If Doug Evans was guilty of gross racial bias during the voir dire phase of the third Flowers trial, why is he still prosecuting Mr. Flowers? Why didn’t the Attorney General’s office take over the prosecution of this case the minute prosecutorial bias was confirmed?
5. The Flowers case shows how race trumps objectivity. In 1994, two years before the Tardy murders, Stephen Bright, Director of the Southern Center for Human Rights in Atlanta, Georgia, criticized the unwillingness of jurists to admit the influence of racial bias in death penalty cases. “Some think racial discrimination is inevitable and impossible to prevent; others think the influence of race can be eliminated. The question must be answered, not avoided. If racial discrimination cannot be prevented, the death penalty should not be carried out. If discrimination can be eliminated, then it should be the highest priority of the courts. But to pretend that it does not exist, to deny a remedy, to deny even a hearing, is to give up on achieving the goal of equal justice under law. Tragically, that is what state and federal courts have done.”
In the 4th Flowers trial, all five African American jurors held out for acquittal while all seven jurors voted to convict. Racial bias has dictated the outcome of all five Flowers trials? But which side is getting it wrong, and why?
One good thing that America has is the 1st amendment.
In Australia such examination of the true story behind court cases as you engage in would I believe (not being a lawyer) be forbidden by the sub juice rule. When a legal case is pending public comment is forbidden until a jury has decided.

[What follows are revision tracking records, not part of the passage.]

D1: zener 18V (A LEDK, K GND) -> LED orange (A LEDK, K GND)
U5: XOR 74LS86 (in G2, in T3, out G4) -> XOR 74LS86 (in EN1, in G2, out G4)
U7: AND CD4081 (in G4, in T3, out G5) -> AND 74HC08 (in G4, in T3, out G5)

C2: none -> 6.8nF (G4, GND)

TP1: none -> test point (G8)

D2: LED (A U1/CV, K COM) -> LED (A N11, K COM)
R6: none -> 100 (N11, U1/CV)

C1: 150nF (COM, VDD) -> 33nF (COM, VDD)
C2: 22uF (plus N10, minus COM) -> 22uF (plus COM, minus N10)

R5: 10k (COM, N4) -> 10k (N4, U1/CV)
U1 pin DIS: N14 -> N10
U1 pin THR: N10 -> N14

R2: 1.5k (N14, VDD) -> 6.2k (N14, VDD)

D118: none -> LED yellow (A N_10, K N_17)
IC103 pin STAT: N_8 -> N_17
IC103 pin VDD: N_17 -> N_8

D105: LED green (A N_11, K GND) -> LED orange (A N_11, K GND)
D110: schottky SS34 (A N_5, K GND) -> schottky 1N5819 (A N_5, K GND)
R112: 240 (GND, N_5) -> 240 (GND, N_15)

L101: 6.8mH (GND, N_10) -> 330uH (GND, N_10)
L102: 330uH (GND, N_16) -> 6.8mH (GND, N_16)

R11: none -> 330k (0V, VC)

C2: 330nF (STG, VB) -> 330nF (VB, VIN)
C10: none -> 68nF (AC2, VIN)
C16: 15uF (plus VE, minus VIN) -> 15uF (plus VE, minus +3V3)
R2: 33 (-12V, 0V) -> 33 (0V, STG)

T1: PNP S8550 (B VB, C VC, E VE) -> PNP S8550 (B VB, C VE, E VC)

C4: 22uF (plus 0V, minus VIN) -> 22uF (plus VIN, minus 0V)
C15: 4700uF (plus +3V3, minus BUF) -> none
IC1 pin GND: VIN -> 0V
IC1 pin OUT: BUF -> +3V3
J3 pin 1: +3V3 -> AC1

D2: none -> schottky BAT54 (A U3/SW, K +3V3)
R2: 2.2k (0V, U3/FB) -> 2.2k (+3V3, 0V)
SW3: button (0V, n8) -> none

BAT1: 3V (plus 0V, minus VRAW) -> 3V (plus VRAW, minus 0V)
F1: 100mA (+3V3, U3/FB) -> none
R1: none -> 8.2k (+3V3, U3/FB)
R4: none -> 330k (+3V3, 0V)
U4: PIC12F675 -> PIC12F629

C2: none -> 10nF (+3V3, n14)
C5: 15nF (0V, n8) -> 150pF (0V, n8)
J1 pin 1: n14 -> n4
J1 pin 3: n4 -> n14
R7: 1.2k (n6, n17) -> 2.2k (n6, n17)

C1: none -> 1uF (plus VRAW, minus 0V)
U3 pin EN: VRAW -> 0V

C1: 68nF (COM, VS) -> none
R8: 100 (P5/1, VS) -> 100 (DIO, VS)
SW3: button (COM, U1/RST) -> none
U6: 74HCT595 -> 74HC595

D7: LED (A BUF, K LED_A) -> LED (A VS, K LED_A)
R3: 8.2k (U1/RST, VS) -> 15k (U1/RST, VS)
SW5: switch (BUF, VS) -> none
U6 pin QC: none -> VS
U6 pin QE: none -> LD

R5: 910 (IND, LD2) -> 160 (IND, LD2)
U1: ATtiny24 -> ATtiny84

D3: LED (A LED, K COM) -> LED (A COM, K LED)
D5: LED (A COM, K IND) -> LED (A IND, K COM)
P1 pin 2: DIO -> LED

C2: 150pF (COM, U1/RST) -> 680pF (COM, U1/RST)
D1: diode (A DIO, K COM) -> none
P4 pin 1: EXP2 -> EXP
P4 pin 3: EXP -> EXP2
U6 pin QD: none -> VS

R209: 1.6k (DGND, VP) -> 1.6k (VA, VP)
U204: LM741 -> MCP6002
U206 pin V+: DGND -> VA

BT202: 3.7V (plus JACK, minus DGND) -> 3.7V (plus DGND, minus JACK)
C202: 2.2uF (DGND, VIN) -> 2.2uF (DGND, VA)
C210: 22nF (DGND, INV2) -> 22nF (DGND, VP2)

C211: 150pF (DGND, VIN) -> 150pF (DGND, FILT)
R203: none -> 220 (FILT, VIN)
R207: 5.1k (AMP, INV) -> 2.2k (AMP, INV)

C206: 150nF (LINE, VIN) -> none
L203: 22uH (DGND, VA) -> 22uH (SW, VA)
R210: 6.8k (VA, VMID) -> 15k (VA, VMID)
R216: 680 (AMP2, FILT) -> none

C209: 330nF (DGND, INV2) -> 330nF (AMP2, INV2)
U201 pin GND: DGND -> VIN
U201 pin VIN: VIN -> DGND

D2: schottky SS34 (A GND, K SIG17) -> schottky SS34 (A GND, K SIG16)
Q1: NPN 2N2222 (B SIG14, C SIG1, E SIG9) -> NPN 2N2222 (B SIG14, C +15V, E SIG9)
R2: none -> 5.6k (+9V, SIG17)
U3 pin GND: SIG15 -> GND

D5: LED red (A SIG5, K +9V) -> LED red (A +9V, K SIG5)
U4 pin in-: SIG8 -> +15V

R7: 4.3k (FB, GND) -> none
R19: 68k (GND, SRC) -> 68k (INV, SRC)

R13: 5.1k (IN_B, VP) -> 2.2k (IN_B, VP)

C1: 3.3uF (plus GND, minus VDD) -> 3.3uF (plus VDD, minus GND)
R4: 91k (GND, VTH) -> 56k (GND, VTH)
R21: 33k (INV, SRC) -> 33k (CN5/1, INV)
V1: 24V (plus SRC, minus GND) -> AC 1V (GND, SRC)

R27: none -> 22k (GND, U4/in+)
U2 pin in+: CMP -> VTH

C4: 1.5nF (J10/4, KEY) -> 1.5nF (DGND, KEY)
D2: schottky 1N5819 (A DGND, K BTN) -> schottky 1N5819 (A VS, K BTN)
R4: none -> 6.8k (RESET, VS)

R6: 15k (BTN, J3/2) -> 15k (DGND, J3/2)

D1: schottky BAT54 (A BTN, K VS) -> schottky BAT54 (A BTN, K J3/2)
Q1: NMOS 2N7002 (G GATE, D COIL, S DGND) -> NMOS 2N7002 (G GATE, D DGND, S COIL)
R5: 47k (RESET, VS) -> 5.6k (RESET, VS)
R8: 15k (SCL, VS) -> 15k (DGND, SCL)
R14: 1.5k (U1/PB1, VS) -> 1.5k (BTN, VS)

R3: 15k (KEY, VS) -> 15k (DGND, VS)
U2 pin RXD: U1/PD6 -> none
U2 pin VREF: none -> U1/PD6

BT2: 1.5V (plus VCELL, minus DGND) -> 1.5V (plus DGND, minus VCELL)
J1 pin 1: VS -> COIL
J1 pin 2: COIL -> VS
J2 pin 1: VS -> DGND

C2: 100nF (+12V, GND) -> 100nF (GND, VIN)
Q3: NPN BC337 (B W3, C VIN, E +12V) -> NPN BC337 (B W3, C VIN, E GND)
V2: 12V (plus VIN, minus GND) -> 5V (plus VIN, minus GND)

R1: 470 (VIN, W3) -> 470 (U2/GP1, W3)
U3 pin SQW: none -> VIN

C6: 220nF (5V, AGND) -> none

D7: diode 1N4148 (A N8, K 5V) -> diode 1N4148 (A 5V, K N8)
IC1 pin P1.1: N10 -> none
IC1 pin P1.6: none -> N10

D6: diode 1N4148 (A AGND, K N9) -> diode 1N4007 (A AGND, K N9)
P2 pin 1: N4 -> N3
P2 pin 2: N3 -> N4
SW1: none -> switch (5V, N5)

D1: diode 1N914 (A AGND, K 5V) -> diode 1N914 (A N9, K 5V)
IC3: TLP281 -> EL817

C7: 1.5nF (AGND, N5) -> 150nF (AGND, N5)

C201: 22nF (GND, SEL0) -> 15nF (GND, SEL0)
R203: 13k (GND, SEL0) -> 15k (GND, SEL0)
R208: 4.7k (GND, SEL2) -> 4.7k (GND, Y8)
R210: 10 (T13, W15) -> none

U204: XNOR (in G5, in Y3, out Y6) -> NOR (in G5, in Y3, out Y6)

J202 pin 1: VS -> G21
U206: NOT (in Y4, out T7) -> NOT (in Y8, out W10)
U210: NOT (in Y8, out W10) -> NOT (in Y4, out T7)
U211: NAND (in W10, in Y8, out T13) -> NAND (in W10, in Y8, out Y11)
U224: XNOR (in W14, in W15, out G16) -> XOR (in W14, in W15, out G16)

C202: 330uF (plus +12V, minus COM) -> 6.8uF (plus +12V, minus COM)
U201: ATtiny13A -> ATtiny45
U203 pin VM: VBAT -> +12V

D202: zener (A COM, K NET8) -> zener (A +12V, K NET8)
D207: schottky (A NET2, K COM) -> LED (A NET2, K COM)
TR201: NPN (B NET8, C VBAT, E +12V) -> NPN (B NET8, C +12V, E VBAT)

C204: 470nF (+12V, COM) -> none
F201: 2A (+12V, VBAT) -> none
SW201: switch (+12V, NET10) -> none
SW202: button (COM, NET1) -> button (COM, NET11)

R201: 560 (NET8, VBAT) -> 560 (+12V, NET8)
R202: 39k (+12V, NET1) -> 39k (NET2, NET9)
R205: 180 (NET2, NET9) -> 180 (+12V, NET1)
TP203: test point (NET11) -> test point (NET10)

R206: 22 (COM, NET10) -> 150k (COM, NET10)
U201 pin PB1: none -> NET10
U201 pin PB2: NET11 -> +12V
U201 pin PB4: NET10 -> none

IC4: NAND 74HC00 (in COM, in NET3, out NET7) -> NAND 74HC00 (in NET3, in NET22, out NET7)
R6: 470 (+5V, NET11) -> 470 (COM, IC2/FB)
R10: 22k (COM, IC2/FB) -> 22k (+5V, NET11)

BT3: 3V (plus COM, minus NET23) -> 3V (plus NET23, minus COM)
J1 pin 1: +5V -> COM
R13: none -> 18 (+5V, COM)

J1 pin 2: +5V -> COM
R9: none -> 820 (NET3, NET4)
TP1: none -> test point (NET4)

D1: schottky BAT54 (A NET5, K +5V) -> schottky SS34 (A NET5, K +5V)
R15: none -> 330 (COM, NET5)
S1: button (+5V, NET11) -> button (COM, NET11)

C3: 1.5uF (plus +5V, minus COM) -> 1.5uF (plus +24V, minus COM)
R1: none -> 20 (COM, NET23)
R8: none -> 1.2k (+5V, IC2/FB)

In the US it is only the lawyers involved who are barred.
Australia has its share of grotesque travesties many happening to Australian Blacks, the descendants of the people occupying the continent before the rightful owners arrived on 26 January 1788. Compared with America Australia (in my opinion) is less racist but the exception is the attitudes of “real” Australians to the Australian Aborigines which is comparable to the malevolence of citizens of the Deep South in the USA to Negroes.
In Australia we speak of the Deep North, consisting of Queensland and The Northern Territory and guess Western Australia which consists of the whole of the west third (approximately) of the continent from North to South. things that happen to Aborigines in these states and territories would not be out of place in Alabama. This is not to saw that injustices don’t happen in the Souther states as well, they do but not at the same rate.
In the last couple of days I read an article about a white man in the Northern Territory being fined a mere $400.00 for running over an Aboriginal woman and killing her. If I can find the the article again I will post a link to it. Then there is the case of Cameron Doomadgee of Palm Island Queensland who died in police custody with such injuries as broken ribs and a ruptured spleen and a liver almost cloven in two. The policeman responsible for the obvious beating that lead to Doomadgee’s death was acquitted of manslaughter by an all white jury.
Sub judice not sub juice.
Actually the above post was meant to go on the “Who ya gonna call?” thread.
Here is the link to the article about the $400.00 fine given to a White man for running over and killing an Aboriginal woman.
This only proves if your black, you keep getting another chance. You people keep feeding ole Bean because he can’t get a real job!